SISTEMIC, Electronic Engineering Department, Universidad de Antioquia-UdeA, Medellín 050010, Colombia.
Sensors (Basel). 2024 Mar 26;24(7):2106. doi: 10.3390/s24072106.
Sound classification plays a crucial role in enhancing the interpretation, analysis, and use of acoustic data, leading to a wide range of practical applications, of which environmental sound analysis is one of the most important. In this paper, we explore the representation of audio data as graphs in the context of sound classification. We propose a methodology that leverages pre-trained audio models to extract deep features from audio files, which are then employed as node information to build graphs. Subsequently, we train various graph neural networks (GNNs), specifically graph convolutional networks (GCNs), GraphSAGE, and graph attention networks (GATs), to solve multi-class audio classification problems. Our findings underscore the effectiveness of employing graphs to represent audio data. Moreover, they highlight the competitive performance of GNNs in sound classification endeavors, with the GAT model emerging as the top performer, achieving a mean accuracy of 83% in classifying environmental sounds and 91% in identifying the land cover of a site based on its audio recording. In conclusion, this study provides novel insights into the potential of graph representation learning techniques for analyzing audio data.

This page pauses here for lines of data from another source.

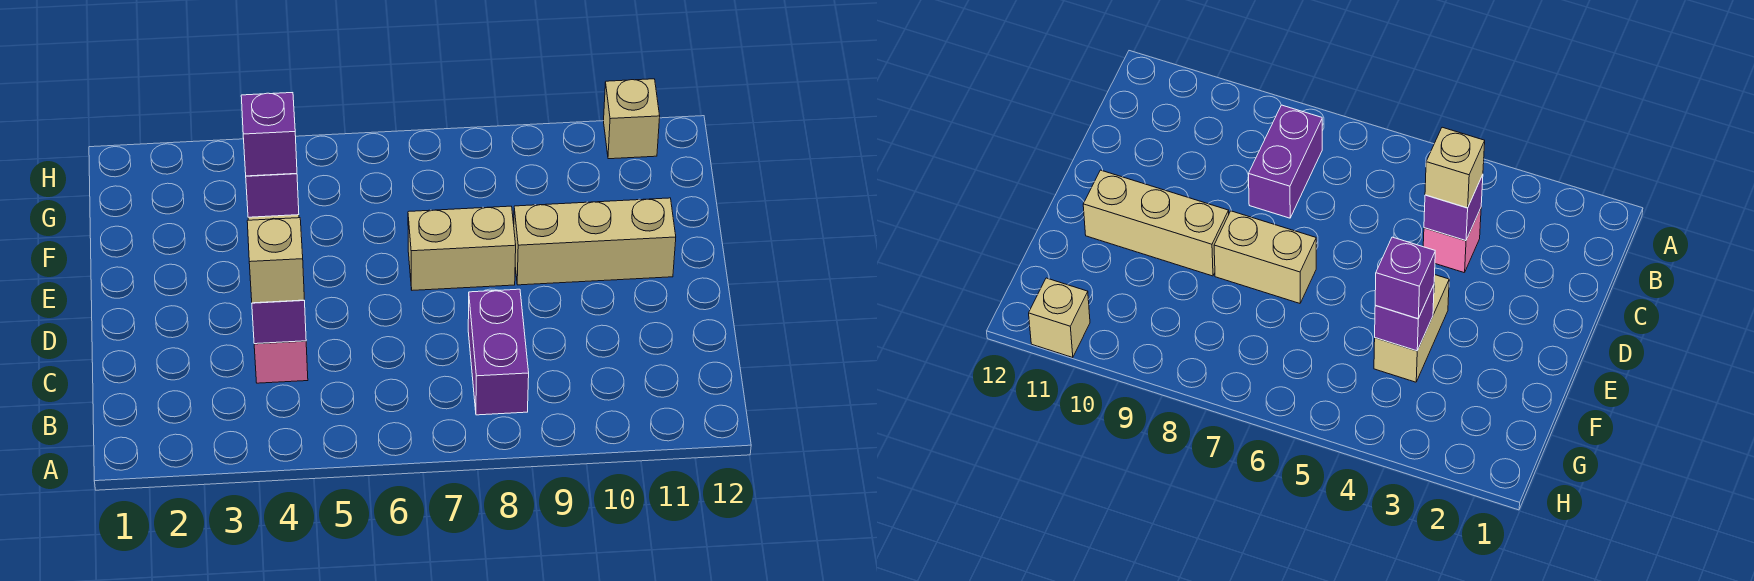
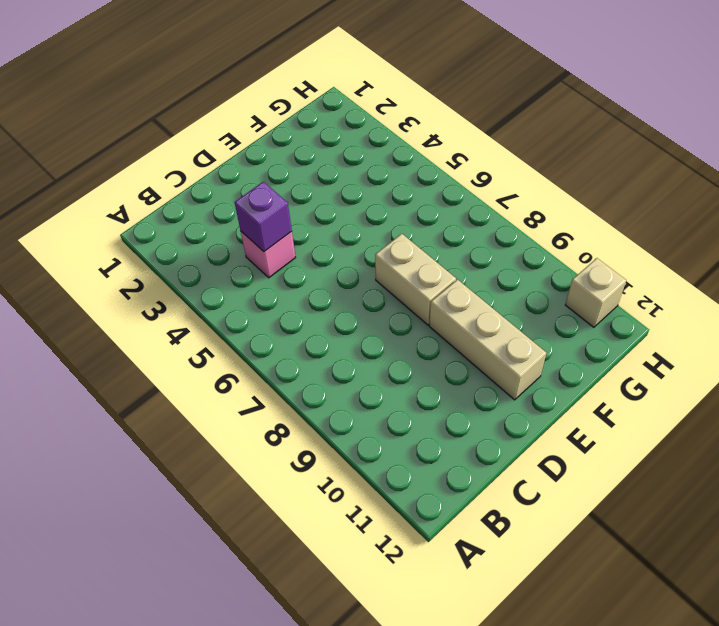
none -> purple brick B8:C8 level 1
none -> tan brick E4:F4 level 1

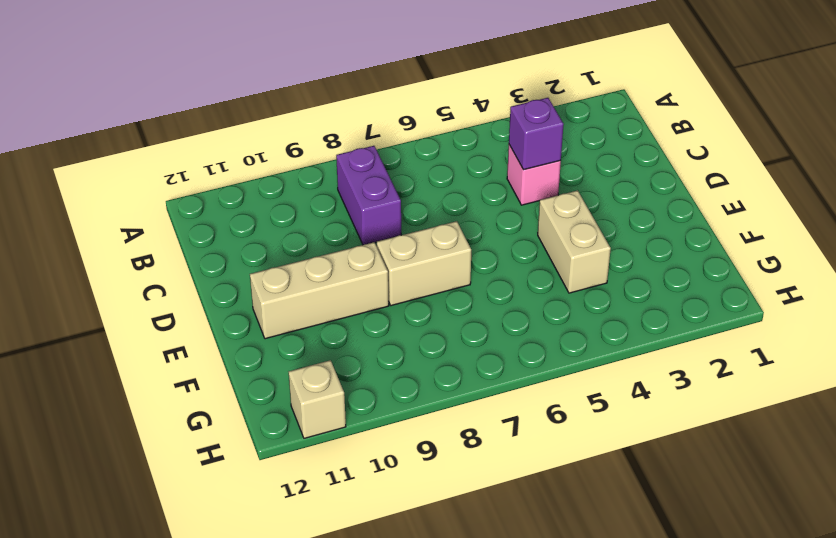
none -> purple brick F4 level 2
none -> tan brick C4 level 3

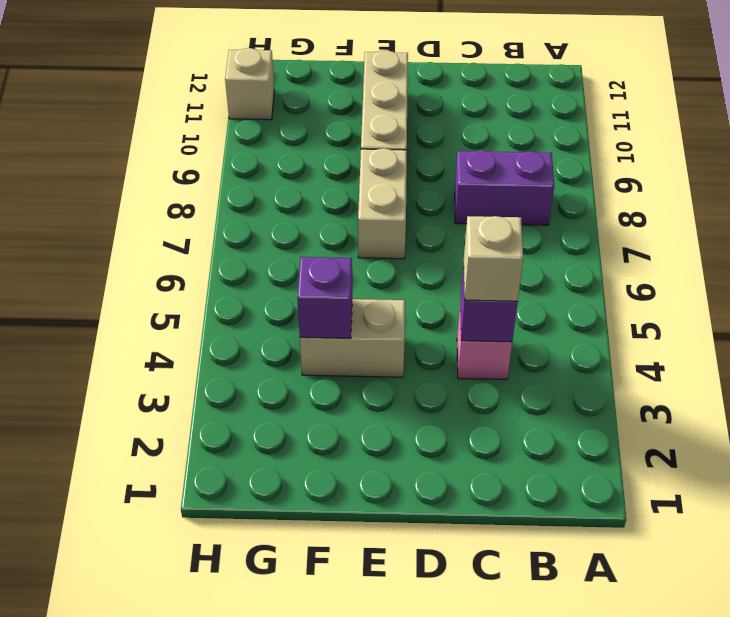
none -> purple brick F4 level 3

声音分类在增强声学数据的解释、分析和利用方面起着至关重要的作用,从而产生了广泛的实际应用,其中环境声音分析是最重要的应用之一。在本文中,我们在声音分类的背景下探索将音频数据表示为图。我们提出了一种方法,利用预训练的音频模型从音频文件中提取深度特征,然后将这些特征用作节点信息来构建图。随后,我们训练各种图神经网络(GNN),特别是图卷积网络(GCN)、GraphSAGE和图注意力网络(GAT),以解决多类音频分类问题。我们的研究结果强调了使用图来表示音频数据的有效性。此外,它们突出了GNN在声音分类任务中的竞争性能,其中GAT模型表现最佳,在对环境声音进行分类时平均准确率达到83%,在根据音频记录识别场地的土地覆盖时达到91%。总之,本研究为图表示学习技术在分析音频数据方面的潜力提供了新的见解。